The present invention relates to cutting body hair such as beard stubbles of multidays beard. More particularly, the present invention relates to a cutter system for an electric shaver and/or trimmer, comprising a pair of cooperating cutting elements with two rows of comb-like cutting teeth at opposite edges thereof and at least one field of cutting perforations between said rows of comb-like cutting teeth, wherein said cutting elements are movably supported relative to each other by a support structure.

Electric shavers and trimmers utilize various mechanisms to provide hair cutting functionality. Some electric shavers include a perforated shear foil cooperating with an undercutter movable relative thereto so as to cut hairs entering the perforations in the shear foil. Such shear foil type shavers are often used on a daily basis to provide for a clean shave wherein short beard stubbles are cut immediately at the skin surface.

On the other hand, other cutter systems including a pair of cooperating cutting elements with comb-like edges including one or more rows of comb-like or rake-like cutting teeth reciprocating or rotating relative to each other, are often used for cutting longer beard stubbles or problem hair that is difficult to cut due to, for example, a very small angle to the skin or growing from very resilient skin. The teeth of such comb-like or rake-like cutting elements usually project substantially parallel to each other or substantially radially, depending on the type of driving motion, and may cut hairs entering into the gaps between the cutting teeth, wherein cutting or shearing is achieved in a scissor-like way when the cutting teeth of the cooperating elements close the gap between the finger-like cutting teeth and pass over each other.

Such cutter systems for longer hairs may be integrated into electric shavers or trimmers, which at the same time may be provided with the aforementioned shear foil cutters. For example, cutting elements may include two rows of comb-like cutting teeth arranged, for example, at opposite sides of the cutting elements and a field of shear foil-like cutting perforations between said rows of comb-like cutting teeth.

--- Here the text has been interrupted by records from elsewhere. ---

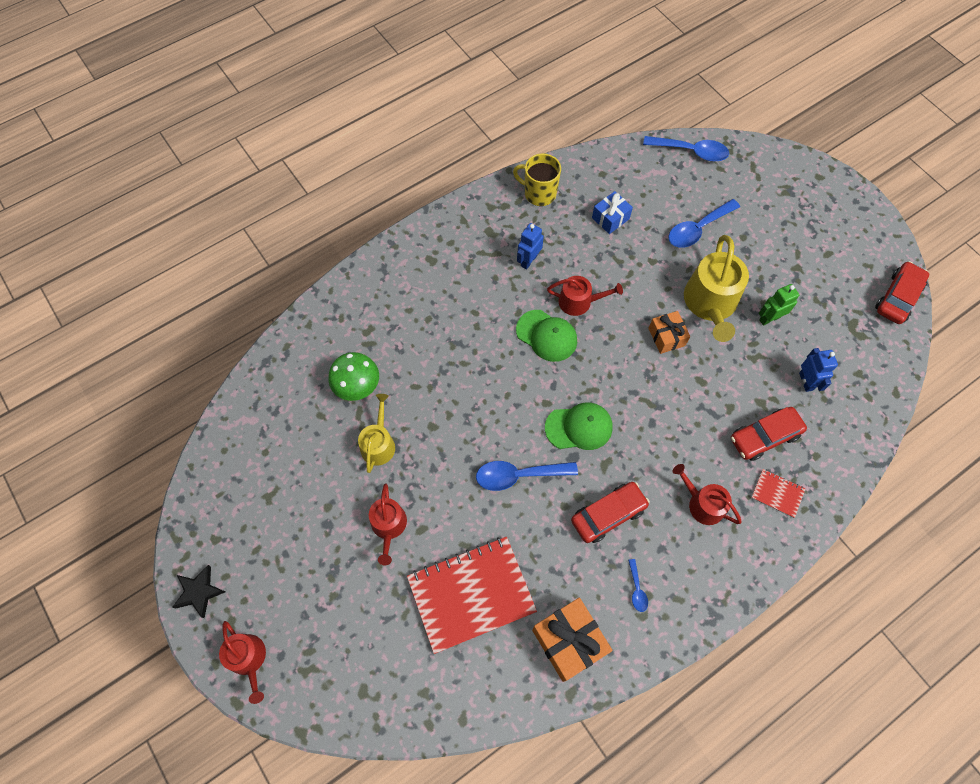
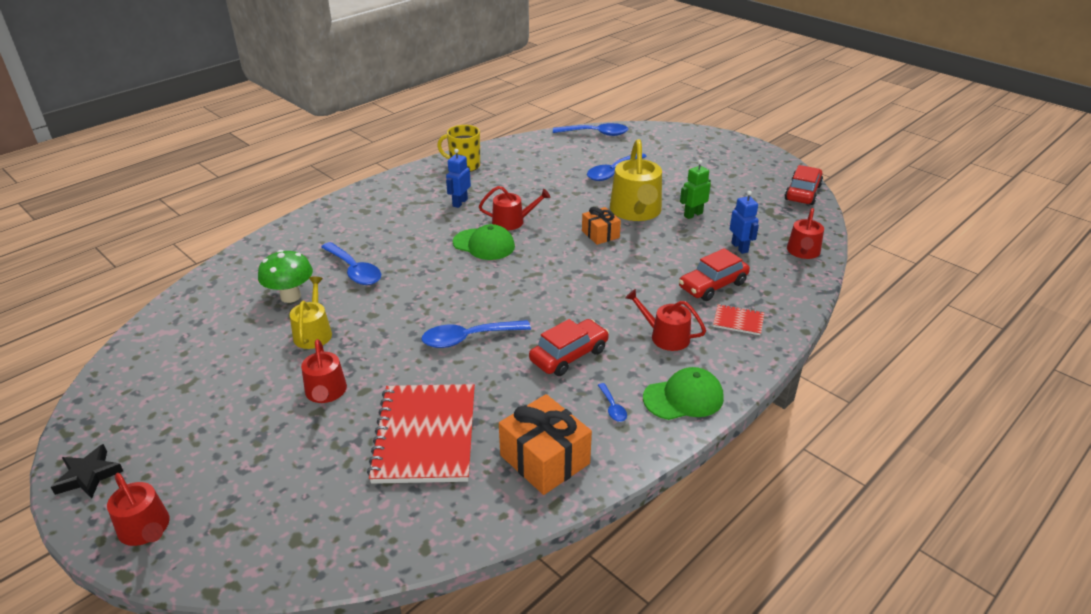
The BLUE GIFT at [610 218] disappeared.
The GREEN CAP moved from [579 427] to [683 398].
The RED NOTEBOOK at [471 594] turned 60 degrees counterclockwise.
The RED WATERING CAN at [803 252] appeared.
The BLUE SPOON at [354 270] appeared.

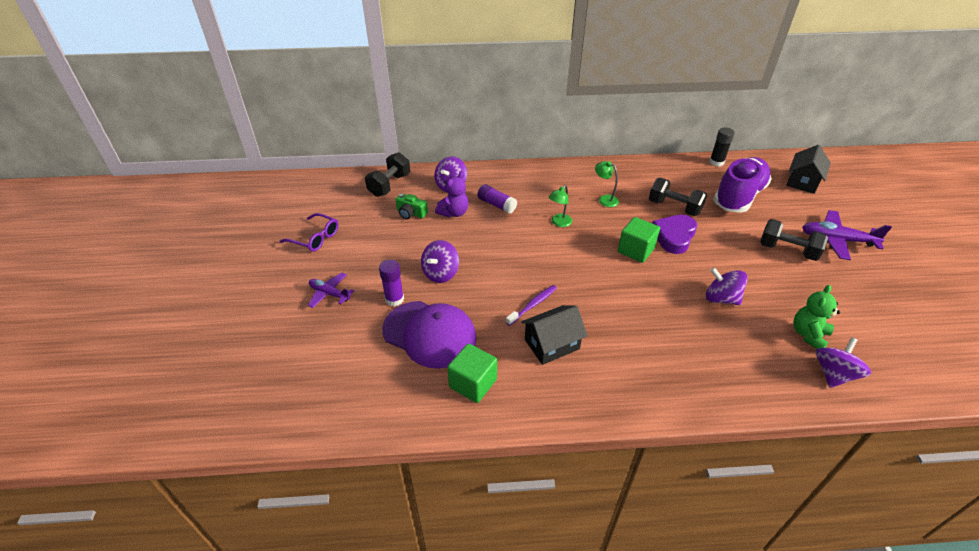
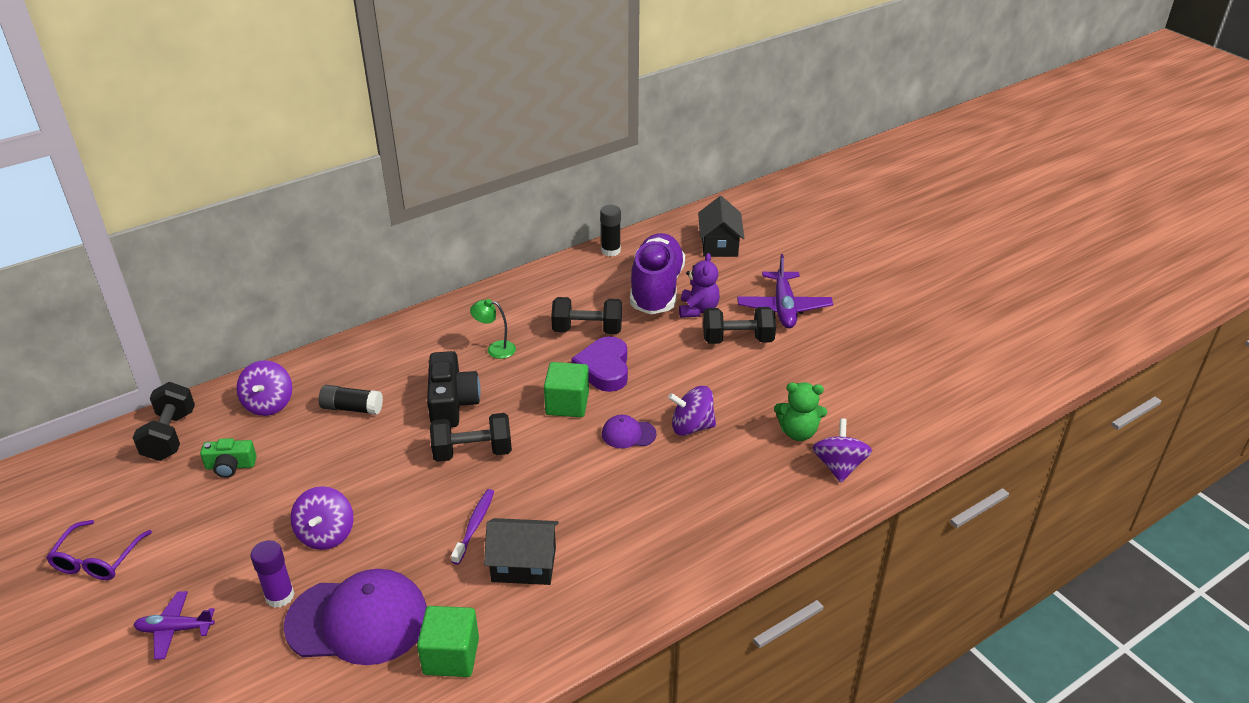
The PURPLE TEDDY BEAR moved from [454 212] to [698 310].
The PURPLE GLUE STICK at [496 205] became the BLACK GLUE STICK at [352 408].
The GREEN LAMP at [559 223] was replaced by the BLACK CAMERA at [452 403].
The PURPLE PLANE at [837 240] turned 75 degrees counterclockwise.
The PURPLE GLASSES at [315 238] turned 105 degrees clockwise.
The GREEN TEDDY BEAR at [808 335] turned 90 degrees counterclockwise.
The BLACK HOUSE at [552 344] turned 60 degrees clockwise.
The BLACK DUMBBELL at [472 452] appeared.
The PURPLE CAP at [628 434] appeared.

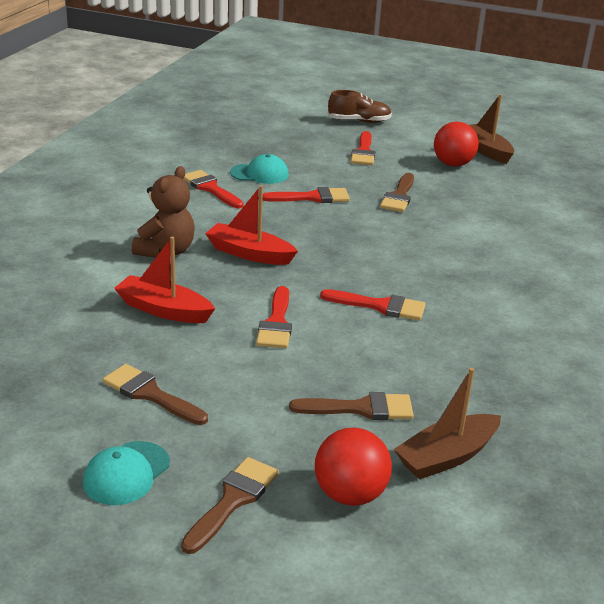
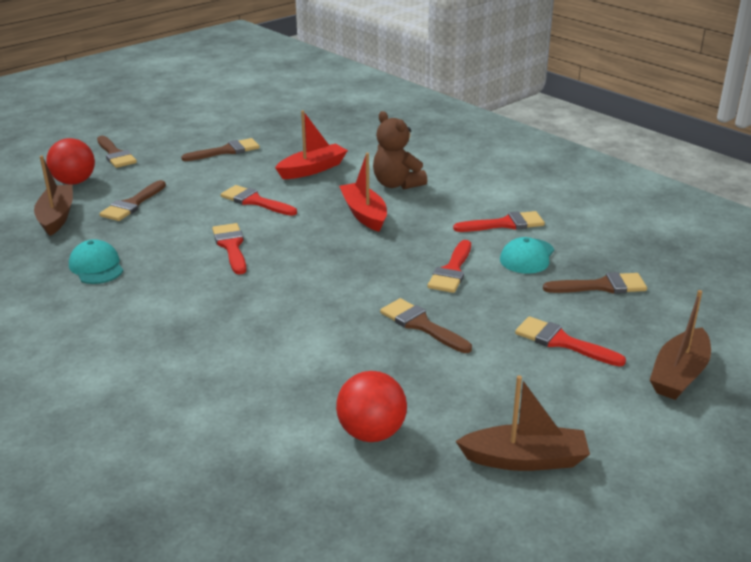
The BROWN SHOE at [359 121] was replaced by the BROWN BOAT at [679 375].
The RED BALL moved from [453 164] to [371 433].
The RED BOAT at [249 254] turned 75 degrees counterclockwise.
The RED BRUSH at [380 306] turned 120 degrees clockwise.
The TURQUOISE CAP moved from [126 473] to [96 267].
The BROWN BRUSH at [601 286] appeared.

For example, EP 24 25 938 B1 shows a shaver with a pair of long hair trimmers integrated between shear foil cutters. Furthermore, EP 27 47 958 B1 and CN 206 287 174 U disclose hair trimmers having two rows of cooperating cutting teeth arranged at opposite sides of the shaver head, wherein the cutting teeth of the upper comb-like cutting element are provided with rounded and thickened tooth tips overhanging the tooth tips of the lower cutting element so as to prevent the projecting tooth tips from piercing into the skin and from irritating the skin. A similar cutter system is shown in US 2017/0050326 A1 wherein in such cutter system the lower comb-like cutting element is fixed and the upper comb-like cutting element is movable.

Shavers and/or trimmers combining rows of comb-like cutting teeth at opposite edges and shear foil-like cutting perforations between said rows of comb-like teeth sometimes include C-shaped outer cutting elements the edges of which are dog-eared to form limbs bent inwardly like the limbs of a C or a U, wherein such dog-cared limbs are held by a support frame. The transitional edge portion connecting the dog-cared limbs with the central portion of the outer cutting element is contoured or configured to form a row of comb-like teeth for cutting longer stubbles, whereas the central portion of the cutting element is provided with at least one field of perforations for cutting short hair. Said outer cutting element cooperates with an inner cutting element which may be plate-shaped and may include rows of comb-like teeth at opposite edges to cooperate with the comb-like teeth of the outer cutting element, and furthermore at least one field of perforations or other cutouts between the comb-like toothed edges for cooperating with the perforations in the outer cutting element.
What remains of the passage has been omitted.